There is no single ideal sport psychology professional for everyone. The clinician who will be best for you, will be one with experience that best suits your needs. Do your research and consider asking around to teammates, athletic trainers, or coaches. If you feel you are generally doing well from a mental health standpoint, and are seeking specific consultation around performance or mental preparation, a sports-oriented professional with CMPC certification may be a great fit. If you are struggling with more general social, psychological, and emotional issues affecting your performance and/or mental well-being, you’d likely do best to find a licensed mental health provider with experience in your area(s) of concern.

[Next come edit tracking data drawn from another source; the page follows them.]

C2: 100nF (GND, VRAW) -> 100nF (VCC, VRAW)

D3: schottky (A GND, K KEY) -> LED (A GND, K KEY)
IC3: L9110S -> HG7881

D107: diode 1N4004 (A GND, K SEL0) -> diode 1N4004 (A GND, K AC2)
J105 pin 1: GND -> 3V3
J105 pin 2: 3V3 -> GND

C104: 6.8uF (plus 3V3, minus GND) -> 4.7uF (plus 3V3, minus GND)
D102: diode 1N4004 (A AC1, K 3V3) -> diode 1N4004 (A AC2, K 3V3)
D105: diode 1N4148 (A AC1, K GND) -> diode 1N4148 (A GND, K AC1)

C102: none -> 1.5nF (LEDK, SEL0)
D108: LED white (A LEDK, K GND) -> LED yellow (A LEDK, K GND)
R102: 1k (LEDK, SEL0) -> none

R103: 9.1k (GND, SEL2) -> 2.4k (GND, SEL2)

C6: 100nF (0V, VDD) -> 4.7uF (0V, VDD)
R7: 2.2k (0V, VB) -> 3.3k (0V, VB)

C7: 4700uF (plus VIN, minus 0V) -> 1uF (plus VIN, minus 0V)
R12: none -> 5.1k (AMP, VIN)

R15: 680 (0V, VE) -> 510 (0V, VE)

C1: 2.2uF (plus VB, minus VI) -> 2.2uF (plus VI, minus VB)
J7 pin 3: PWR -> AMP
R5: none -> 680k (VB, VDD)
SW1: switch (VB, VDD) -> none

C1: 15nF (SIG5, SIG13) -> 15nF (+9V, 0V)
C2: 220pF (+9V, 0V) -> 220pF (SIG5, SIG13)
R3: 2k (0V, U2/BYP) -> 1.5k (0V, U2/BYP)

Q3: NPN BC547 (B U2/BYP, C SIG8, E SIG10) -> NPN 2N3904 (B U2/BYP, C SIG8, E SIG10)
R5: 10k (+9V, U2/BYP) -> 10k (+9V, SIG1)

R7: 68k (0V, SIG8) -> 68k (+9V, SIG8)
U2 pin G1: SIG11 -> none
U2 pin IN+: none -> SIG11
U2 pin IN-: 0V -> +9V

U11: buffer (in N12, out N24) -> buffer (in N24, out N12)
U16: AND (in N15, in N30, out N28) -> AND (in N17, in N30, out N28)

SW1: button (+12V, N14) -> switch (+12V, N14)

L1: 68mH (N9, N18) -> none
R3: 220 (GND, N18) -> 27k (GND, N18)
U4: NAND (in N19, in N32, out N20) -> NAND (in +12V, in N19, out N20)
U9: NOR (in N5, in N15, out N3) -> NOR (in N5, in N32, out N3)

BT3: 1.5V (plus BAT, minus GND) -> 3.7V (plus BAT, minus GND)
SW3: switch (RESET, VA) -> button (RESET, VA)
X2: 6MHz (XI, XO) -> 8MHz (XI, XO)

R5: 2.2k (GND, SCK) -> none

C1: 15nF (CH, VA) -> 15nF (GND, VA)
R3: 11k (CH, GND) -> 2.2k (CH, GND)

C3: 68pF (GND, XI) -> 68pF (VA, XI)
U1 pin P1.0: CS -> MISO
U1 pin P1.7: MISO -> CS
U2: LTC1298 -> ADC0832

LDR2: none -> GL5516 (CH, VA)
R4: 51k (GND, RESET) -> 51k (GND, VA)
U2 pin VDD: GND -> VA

Of course, many times the person seeking help may be uncertain as to what they need. In that case, I recommend going with the professional who has the broadest and deepest training and experience possible. In my view, that will be a licensed mental health clinician whose background includes work with athlete and performers. These individuals are trained to recognize the full range of issues–and in some cases, clinical diagnoses–impacting performance and overall mental health. Why is that important? Because you’re a human being first! Sports and performance are what you do, not who you are.

Another important consideration is finding a clinician who can appreciate and respond effectively to the impact of cultural factors affecting your lived experience and emotional well-being. When possible, it can be helpful to find a clinician who shares some aspect of that lived experience. At the very least, it’s wise to seek out a professional who appreciates the role of culture in healing and well-being, and is open to growing in their understanding of your identity in areas such as race, ethnicity, ideology, world view, spirituality, and gender.

Don’t be afraid to do some “shopping around” before you land on a provider! A detailed, well-organized website is a good first sign of a competent and effective professional, but consider following up directly with specific questions for a potential clinician. Although these are busy times for sport psychology clinicians, hopefully most that you contact will be willing to talk a bit about their expertise and potential fit with your particular needs. When you make an initial contact, letting them know some specifics about your situation may help ensure a return call or message. But of course, the level of detail you provide is entirely up to you. It’s not unreasonable to hold back some aspects of your situation until you feel trusting of the person’s respect for privacy and confidentiality.

One final word about fit, and that is around the “likability” factor. It’s well established that people benefit most from therapy when there is a strong rapport established between client and clinician. Thus, it’s reasonable to insist on a sport psychology professional to whom you feel a good degree of warmth and trust. However, it’s also worth remembering that effective counseling and psychological therapy sometimes involves feeling challenged. I think athletes can relate well to this adage about the process, as there is some parallel with finding a good coach: You might like the sport psychology clinician, but that doesn’t mean you’ll always like the work! Positive change often comes with some degree of discomfort. You will know you have a good sport psychology clinician when you feel supported in facing that discomfort.

I hope this information is helpful in demystifying the process of connecting with a sport psychology professional. As with many aspects of sport and performance, the process can take some time and effort. But the results can be incredibly rewarding, and in fact, nothing short of transformative!